Di sinilah mereka saat ini. Duduk di bangku putih taman belakang. Matahari sudah berangsur turun. Semilir angin juga membuat tidak terlalu panas.
"Gimana kabar Re?" Sean lebih dulu berbicara.
Sarea mengangguk beberapa kali. "Baik."
"Udah lama banget, ya," ujar Sean.
Lagi dan lagi Sarea mengangguk.
Suasana tampak canggung. Dulu mereka memang teman dekat, tapi teman dekat sekali pun jika sudah lima tahun tak pernah bertemu dan berkomunikasi akan sangat terasa asing.
"Kamu di Kanada sehat? Maksudnya selama lima tahun ini?" Sean kembali bertanya.
"Nggak lima tahun juga sehat selalu. Gue manusia biasa, sih. Kadang sakit kadang pusing." Sarea menjawab sambil terkekeh.
Kali ini Sean yang mengangguk lalu menoleh ke arah Sarea. "Pulang ke Kanada udah direncanakan?" tanya pria itu lagi.
"Minggu depan."
Kemudian mereka hening. Tak ada lagi yang bicara. Sean pun tak mencoba membuka percakapan lagi.
Jika dulu mereka bisa mengobrolkan hal-hal yang tak penting dan tak masuk akal berjam-jam, tidak untuk saat ini. Waktu semenit pun terasa lama karena tak tahu harus mengobrol tentang apa.
"Lo sama yang lain masih sering ngumpul?" tanya Sarea yang akhirnya mencoba mencari topik pembicaraan.
"Lumayan. Kita selalu ngosongin jadwal setiap dua atau tiga bulan sekali buat ngumpul," jawab Sean.
Sarea hanya mengangguk lagi.
"Karisa setiap ngumpul juga pasti posting. Katanya biar kamu lihat," ujar Sean.
"Tapi kayanya kamu nggak lihat, ya?" lanjut Sean.
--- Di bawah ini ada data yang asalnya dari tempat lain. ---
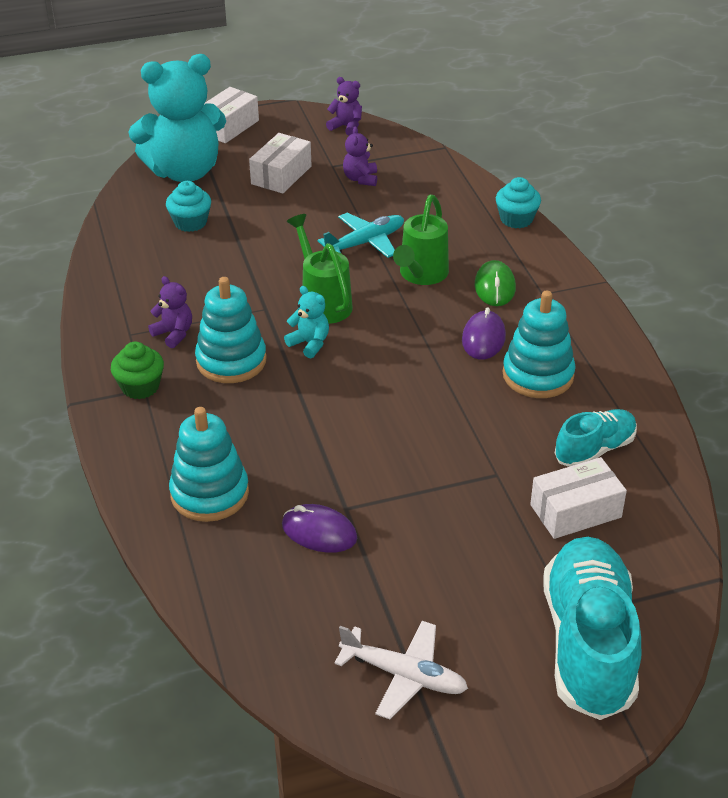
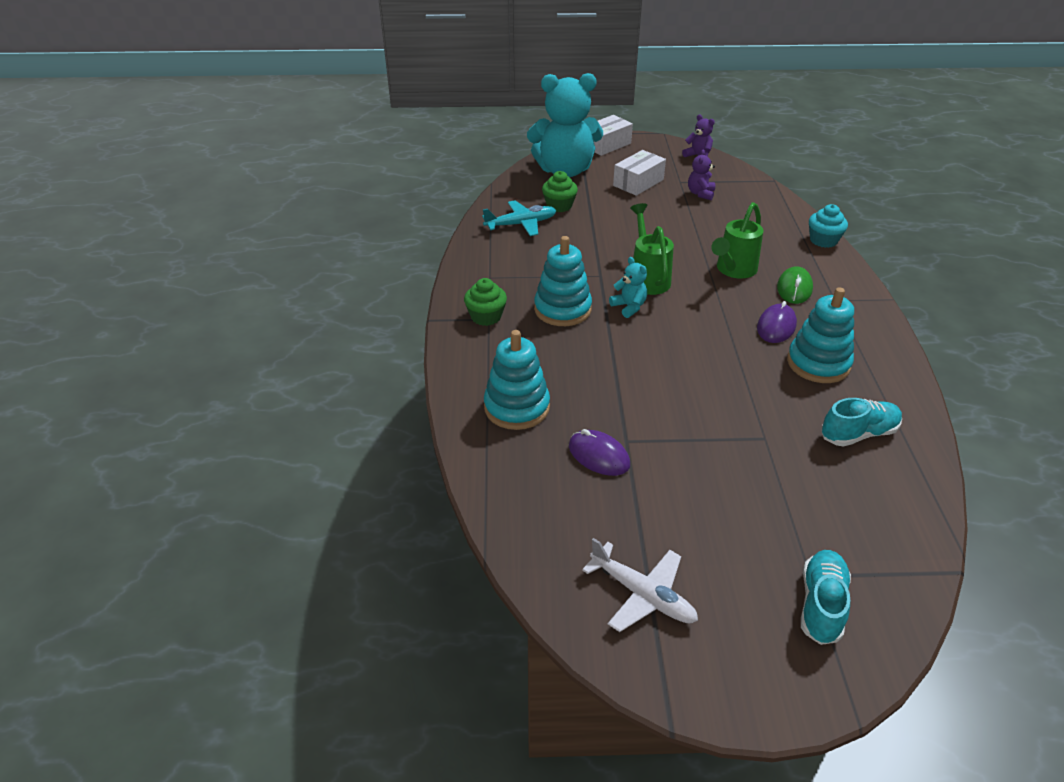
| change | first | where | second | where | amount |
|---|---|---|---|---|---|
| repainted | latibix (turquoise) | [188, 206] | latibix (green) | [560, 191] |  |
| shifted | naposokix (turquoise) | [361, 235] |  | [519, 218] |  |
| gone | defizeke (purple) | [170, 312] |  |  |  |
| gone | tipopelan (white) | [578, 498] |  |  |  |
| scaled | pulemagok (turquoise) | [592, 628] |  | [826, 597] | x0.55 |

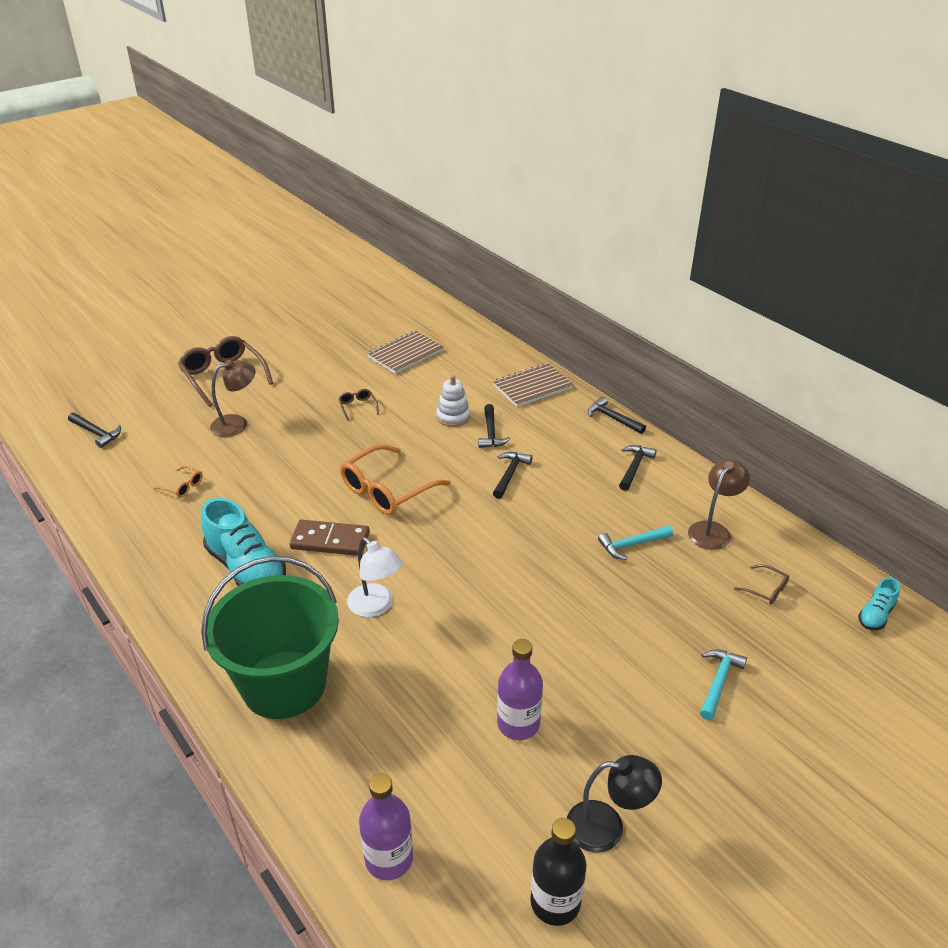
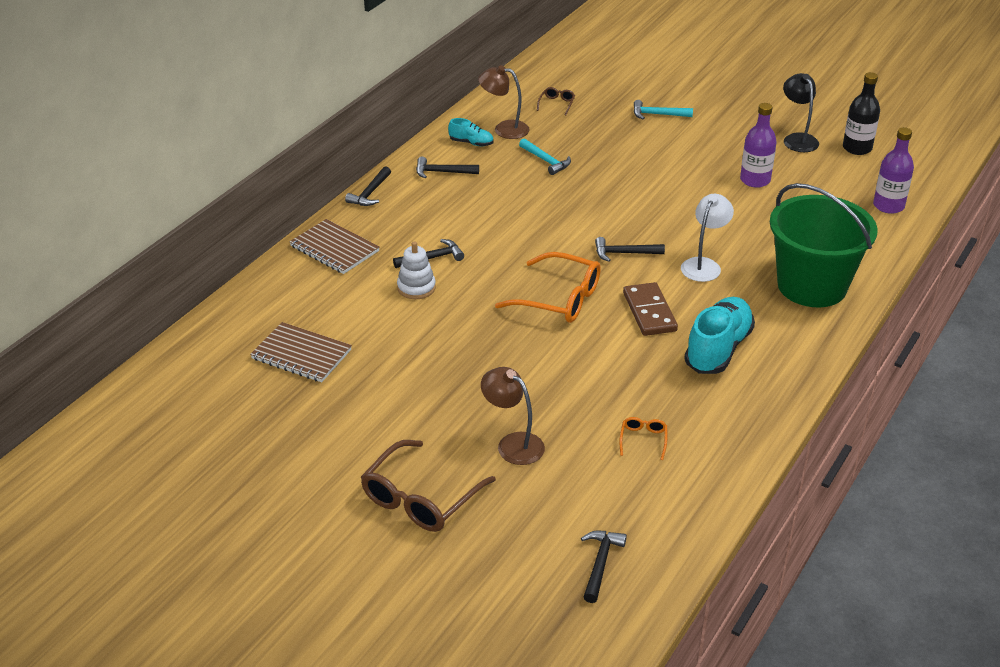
| change | first | where | second | where | amount |
|---|---|---|---|---|---|
| gone | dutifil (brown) | [358, 405] |  |  |  |
| shifted | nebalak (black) | [512, 475] |  | [630, 249] |  |
| shifted | pulemagok (turquoise) | [879, 604] |  | [470, 132] |  |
Sarea tersenyum kaku. "Gue udah lama banget nggak main sosial media. Mungkin sekitar tiga atau empat tahun."
"Pantas nggak pernah posting apapun." Sean berkomentar.
Dan hari itu pertemuan mereka tak singkat, tetapi tidak juga lama. Untuk dua teman yang sudah lama berpisah waktu itu sudah lebih dari cukup. Berbasa-basi tentang kabar dan tentang lainnya sudah lebih dari cukup.
Sarea tidak tahu bahwa teman-teman yang ditinggalkannya lima tahun lalu masih selalu menantinya. Bagi Sarea lima tahun lalu dirinya pergi adalah berarti dirinya dilupakan.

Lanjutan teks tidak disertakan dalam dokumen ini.